Discovering new ways of making and manipulating materials at nanometre scales should help to maintain the computer industry's relentless drive towards ever greater miniaturization and performance. But in this issue, Xiangfeng Duan and colleagues show that, in addition to allowing the development of high-performance nanoelectronics, these techniques may also be useful for making flexible electronics over large areas and at low cost (Nature 425, 274–278; 200310.1038/nature01996).

At present, making microelectronics involves a lot of waste. More than 95% of the bulk of the precious silicon wafers from which most microchips are made serves no other purpose than as a mechanical support for the circuitry patterned into its surface. For laptop computers, digital cameras, portable music players and other high-value gadgets, the cost associated with such waste is easily absorbed into the price. But for products such as 'smart clothing' or electronic paper — which involve higher volumes, large areas and more modest price tags — this cost becomes prohibitive. Moreover, the high temperatures required to grow crystalline silicon (in excess of 1,400 °C) make many such products difficult to produce at any price. But by growing only as much semiconductor material as is needed for electronic circuitry on the surface of an inexpensive substrate material such as glass or plastic (see picture), significant reductions in cost can be achieved.

Commercially, large-area electronic devices are based on either amorphous silicon (used in most LCD displays) or, more recently, organic semiconductors (as in the display on James Bond's electric shaver). The performance of these materials, however, is poor compared to conventional crystalline semiconductors, and is always likely to be so. But by using newly developed techniques for growing crystalline semiconductors in the form of tiny nanometre-diameter wires and ribbons — techniques that are currently being pursued for making nanoscale devices (see “Wires on water” by Peidong Yang, above) — Duan et al. show that high-performance, low-cost macroelectronics could be just around the corner.

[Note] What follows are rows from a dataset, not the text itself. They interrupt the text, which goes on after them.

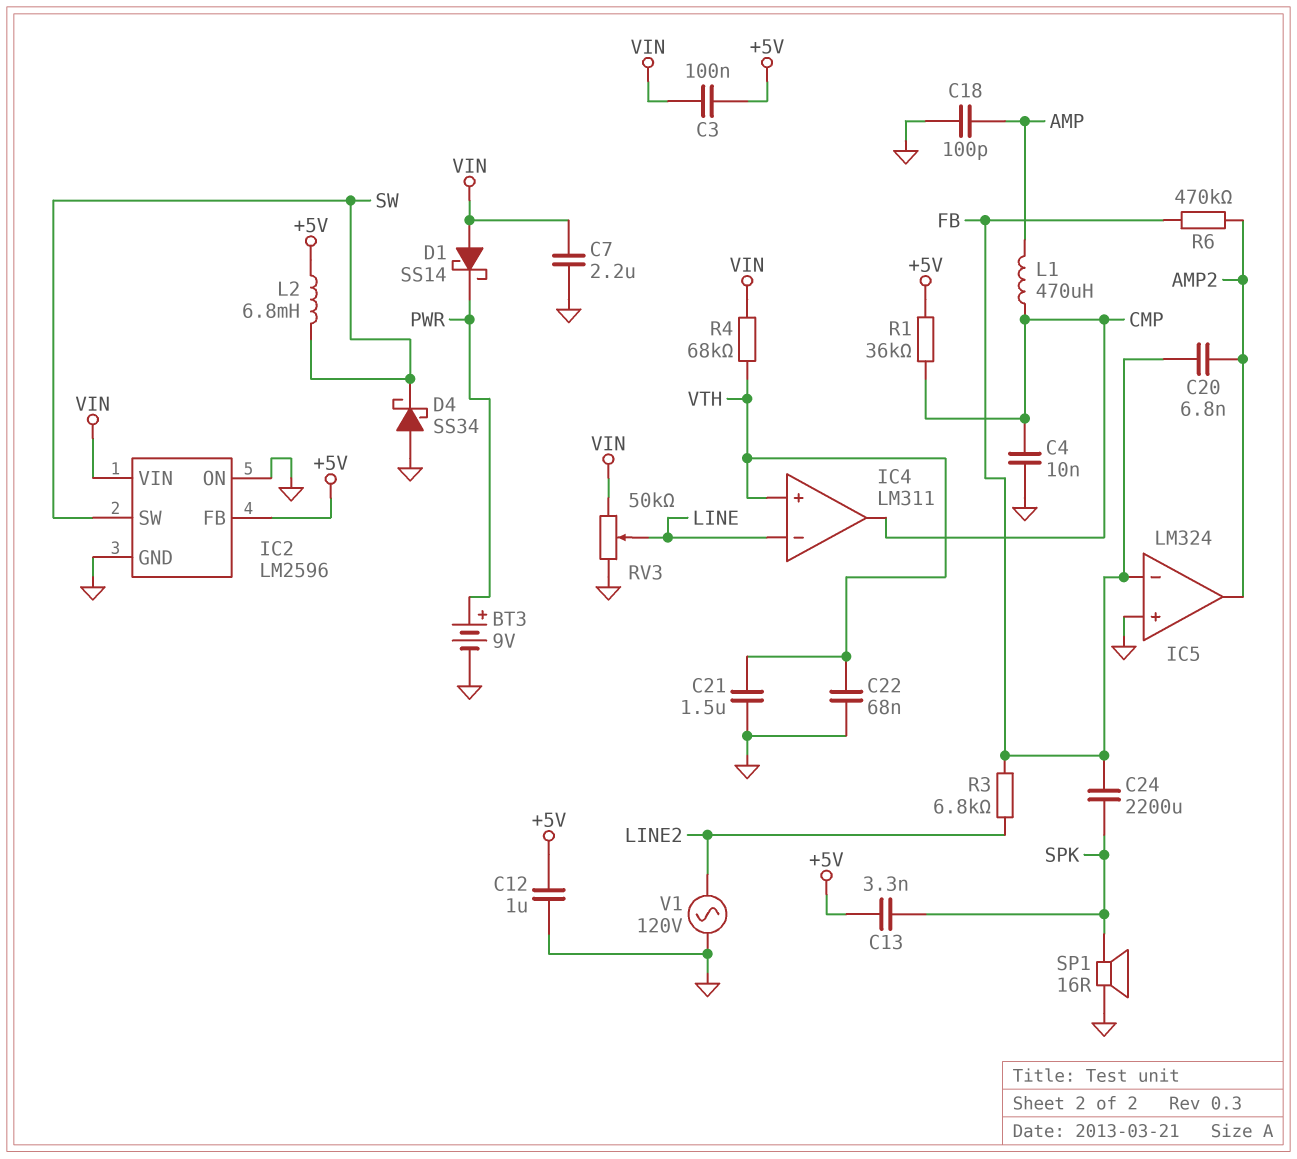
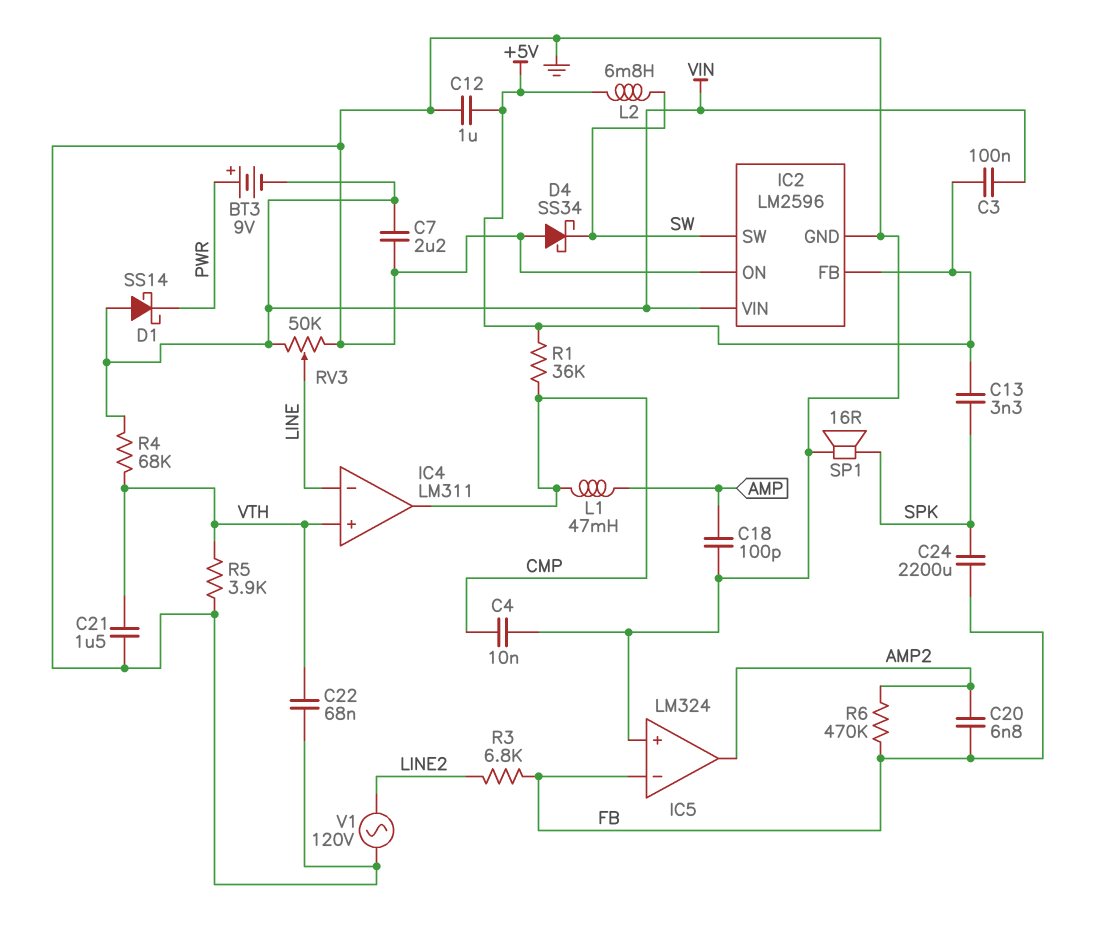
BT3: 9V (plus PWR, minus GND) -> 9V (plus PWR, minus VIN)
L1: 470uH (AMP, CMP) -> 47mH (AMP, CMP)
R5: none -> 3.9k (GND, VTH)

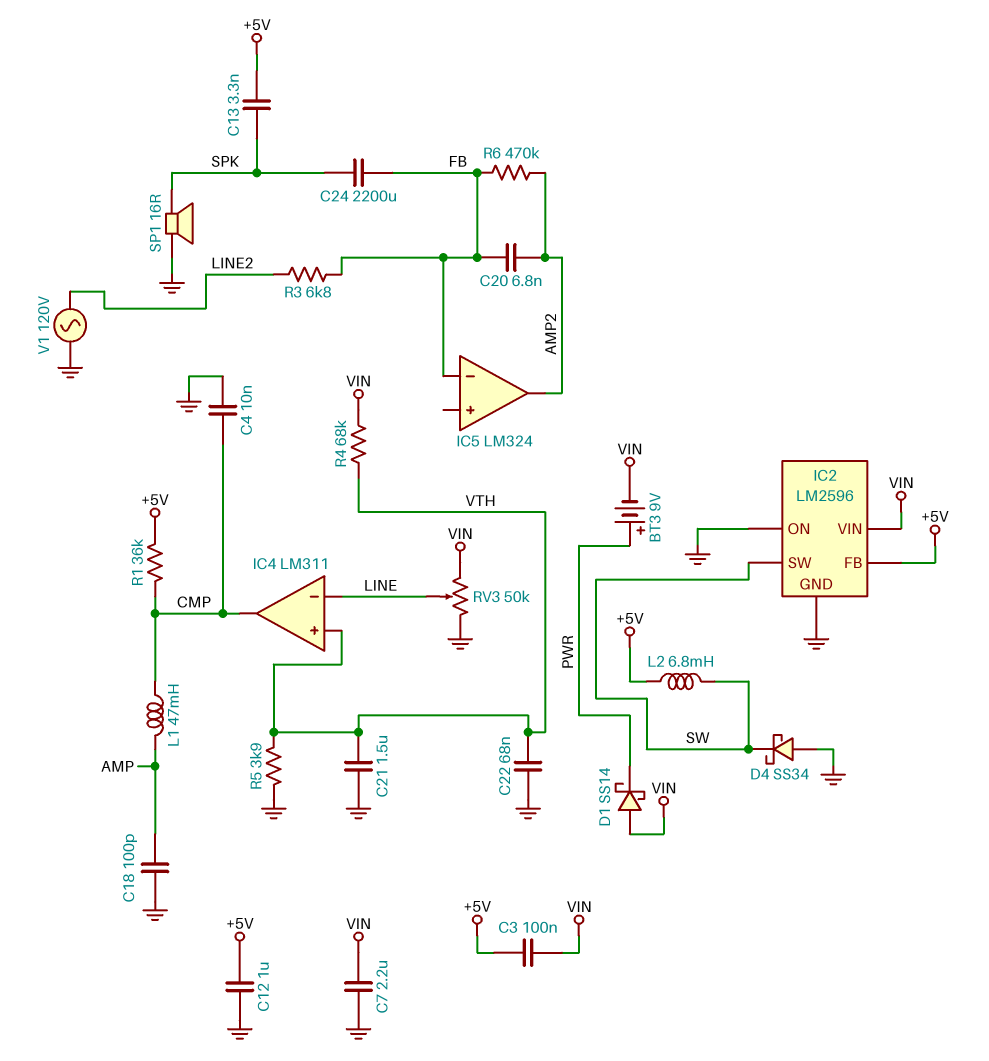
IC5 pin in+: GND -> none

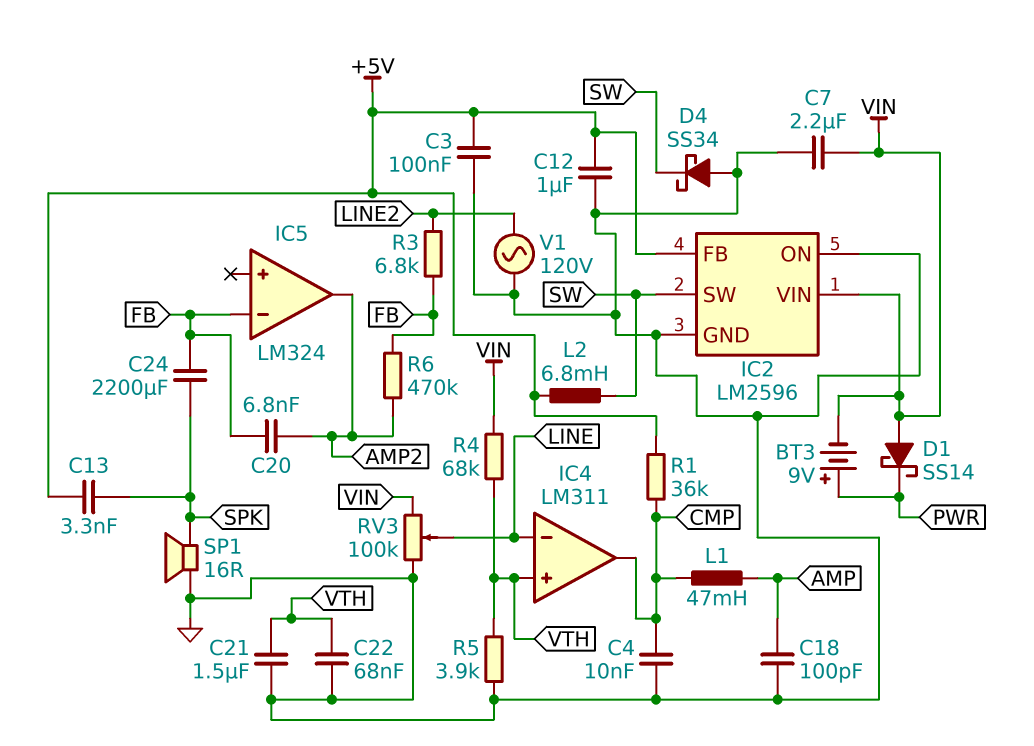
C3: 100nF (+5V, VIN) -> 100nF (+5V, GND)
RV3: 50k (GND, VIN, wiper LINE) -> 100k (GND, VIN, wiper LINE)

By aligning silicon nanowires or cadmium-sulphide nanoribbons between metal electrodes, the authors can create field-effect transistors — the fundamental building-blocks of modern electronic circuitry — with characteristics better than those of similar amorphous silicon or organic semiconductor devices, and approaching those of polycrystalline silicon devices. By increasing the density of wires and ribbons between the metal electrodes, Duan et al. expect soon to be able to improve this performance even further. And with the recent advent of nanowires made from high-mobility materials such as indium phosphide and indium arsenide, such devices could in future exceed the performance of crystalline silicon devices.